Exclusivo Isabelle Huppert: "É muito aborrecido estar sempre a ser elogiada"

Isabelle Huppert como traficante de haxe. Proposta de comédia de Jean-Paul Salomé, Agente Haxe chega esta semana aos cinemas e a maior atriz francesa recebeu o DN em Paris quando ainda havia encontros face-a-face.

Isabelle Huppert não está particularmente muito faladora numa tarde de janeiro do ano passado. A sua intérprete golpista da comédia policial Agente Haxe, de Jean-Paul Salomé, não tem nada a ver com esta sua pose. Trata-se de uma personagem em que a atriz aplica a sua frieza habitual a um nível de excentricidade delicada. Uma espécie de pequeno jogo de diversão numa história onde a tal intérprete que trabalha para a polícia tenta usar o seu conhecimento de árabe para poder lucrar com um esquema de tráfico de droga. Um registo de humor truculento ligeiro e suave.
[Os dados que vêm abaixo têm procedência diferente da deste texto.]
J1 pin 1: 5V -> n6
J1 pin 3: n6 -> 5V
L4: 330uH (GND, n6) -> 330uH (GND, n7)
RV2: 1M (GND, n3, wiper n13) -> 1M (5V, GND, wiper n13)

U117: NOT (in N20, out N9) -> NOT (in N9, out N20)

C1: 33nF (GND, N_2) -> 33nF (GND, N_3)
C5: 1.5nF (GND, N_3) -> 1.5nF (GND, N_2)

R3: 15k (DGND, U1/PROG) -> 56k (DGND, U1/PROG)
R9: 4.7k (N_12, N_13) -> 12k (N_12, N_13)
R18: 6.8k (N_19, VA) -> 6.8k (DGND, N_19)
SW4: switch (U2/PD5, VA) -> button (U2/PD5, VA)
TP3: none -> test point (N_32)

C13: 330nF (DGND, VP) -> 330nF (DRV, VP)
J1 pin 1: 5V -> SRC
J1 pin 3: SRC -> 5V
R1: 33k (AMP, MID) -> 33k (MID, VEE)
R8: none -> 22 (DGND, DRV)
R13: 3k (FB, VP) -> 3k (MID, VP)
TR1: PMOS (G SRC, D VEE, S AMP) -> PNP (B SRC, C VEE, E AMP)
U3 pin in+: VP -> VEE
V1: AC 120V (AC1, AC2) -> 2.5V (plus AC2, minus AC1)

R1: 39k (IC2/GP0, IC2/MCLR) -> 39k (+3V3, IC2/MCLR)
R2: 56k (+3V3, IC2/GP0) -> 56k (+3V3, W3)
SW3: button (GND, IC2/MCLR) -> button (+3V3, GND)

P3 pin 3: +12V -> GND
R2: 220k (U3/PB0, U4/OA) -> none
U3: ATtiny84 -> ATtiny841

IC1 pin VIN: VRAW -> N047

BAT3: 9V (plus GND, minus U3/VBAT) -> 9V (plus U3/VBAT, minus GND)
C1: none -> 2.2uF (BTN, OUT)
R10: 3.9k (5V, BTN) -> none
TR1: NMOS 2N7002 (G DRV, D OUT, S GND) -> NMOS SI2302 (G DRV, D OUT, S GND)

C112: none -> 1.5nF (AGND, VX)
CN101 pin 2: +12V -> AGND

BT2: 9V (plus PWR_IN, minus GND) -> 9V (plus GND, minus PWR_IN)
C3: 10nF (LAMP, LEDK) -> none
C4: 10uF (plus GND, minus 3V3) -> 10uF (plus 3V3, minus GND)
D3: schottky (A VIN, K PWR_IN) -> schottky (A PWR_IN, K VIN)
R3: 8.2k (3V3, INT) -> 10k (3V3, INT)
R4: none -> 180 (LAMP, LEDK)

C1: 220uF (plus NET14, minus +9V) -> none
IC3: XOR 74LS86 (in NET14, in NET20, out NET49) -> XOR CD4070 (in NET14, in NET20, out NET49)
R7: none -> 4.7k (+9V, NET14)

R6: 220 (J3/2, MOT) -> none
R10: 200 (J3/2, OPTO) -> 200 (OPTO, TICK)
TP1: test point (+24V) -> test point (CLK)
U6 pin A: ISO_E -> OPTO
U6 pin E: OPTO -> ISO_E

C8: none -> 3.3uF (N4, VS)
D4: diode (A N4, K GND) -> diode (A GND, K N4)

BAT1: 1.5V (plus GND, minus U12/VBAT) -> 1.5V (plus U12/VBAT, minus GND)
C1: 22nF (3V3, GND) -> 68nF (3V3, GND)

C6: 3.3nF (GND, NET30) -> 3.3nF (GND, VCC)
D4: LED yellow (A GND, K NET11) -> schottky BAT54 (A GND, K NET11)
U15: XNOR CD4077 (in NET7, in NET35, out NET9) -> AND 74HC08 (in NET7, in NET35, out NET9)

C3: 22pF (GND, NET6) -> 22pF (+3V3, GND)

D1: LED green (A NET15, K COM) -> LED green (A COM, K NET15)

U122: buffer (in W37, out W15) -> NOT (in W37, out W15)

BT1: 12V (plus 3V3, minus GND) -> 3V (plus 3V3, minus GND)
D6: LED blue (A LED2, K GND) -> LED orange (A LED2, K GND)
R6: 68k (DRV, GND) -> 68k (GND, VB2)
Para Huppert, o desejo de protagonizar esta comédia começou quando leu o livro de Hannelore Cayre: "Gostei muito desse livro. A Hannelore é uma antiga advogada e gostei sempre de a ouvir na rádio. Por coincidência, o Jean-Paul Salomé queria adaptar o seu livro ao cinema... Conheço bem o Jean-Paul e foi uma coincidência feliz! Quisemos muito fazer este projeto. Atraiu-me imenso a ideia de representar uma mulher que está a ser imoral sem o saber. Esta mulher é também inconscientemente corajosa. Tudo o que mostra é algo que nem imaginava ter dentro de si".